Royal Family: How Prince Charles Was Remodelled For The Public After Princess Diana Died


The royal family’s occasionally stormy relationship with the media will come under the spotlight once again on February 19, when a controversial and previously ‘shelved’ BBC documentary is finally broadcast.

The BBC itself soberly reports that the two-part documentary was postponed over rights issues, which involved problems about the inclusion of archive royal family footage. But a BBC spokesperson said all clearance issues “have now been resolved” and the original program will be aired.

Back in December, the Guardian reported that lawyers representing the royal family had intervened after learning the documentary would explore controversial tactics of Prince Charles’s former spin doctor, Mark Bolland. It’s said that Bolland was behind a number of astute PR tactics, which were used to boost the public appeal of Charles after the 1997 death of Diana, Princess of Wales. Bolland’s role in using Princes William and Harry to bolster the appeal of their father will also be explored.

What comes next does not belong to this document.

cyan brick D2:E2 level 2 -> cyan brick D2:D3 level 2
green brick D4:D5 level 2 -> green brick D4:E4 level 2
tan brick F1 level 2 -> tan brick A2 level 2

The royal documentary was written and presented by Steve Hewlett without the involvement of any royal officials, and the first episode was originally due to air on January 4. While the program was cleared by BBC lawyers and the highest level of management, its broadcast was frozen when a letter was received from representatives of Prince Charles and his wife.

Testimony from Charles’s press secretary, Sandy Henney, is given in the documentary, according to the Radio Times. She speaks about the royal family and Charles’s image after Diana’s death.

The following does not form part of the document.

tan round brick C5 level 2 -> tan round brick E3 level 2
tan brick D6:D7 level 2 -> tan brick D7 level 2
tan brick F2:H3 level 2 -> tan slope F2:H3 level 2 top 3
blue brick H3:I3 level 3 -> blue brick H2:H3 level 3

“He was getting some pretty virulent criticism — bad father, unloving husband… If you’ve got a middle-aged balding man and a beautiful princess, it’s a no-brainer as to who is going to get the media coverage.”

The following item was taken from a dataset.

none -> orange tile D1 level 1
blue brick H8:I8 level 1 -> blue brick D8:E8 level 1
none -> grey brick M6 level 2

The royal family, and Prince Charles particularly, have had a difficult relationship with the media in the past. When facing the press at a Swiss Ski Resort in 2005, he famously spoke under his breath to his sons about to BBC News reporter Nicholas Witchell.

“These bloody people. I can’t bear that man. I mean, he’s so awful, he really is.”

A new biography says that Prince Charles “still feels guilty” about bringing Princess Diana into a royal world she “couldn’t handle.” But it seems that Prince Charles needed considerable professional support himself to handle his own public image after she died.

Whether any original footage from the royal documentary will be left on the cutting room floor will be hard to ever know, but the program’s contents should make a number of revelations concerning how the Prince Charles we know today was crafted in the aftermath of 1997’s tragic events.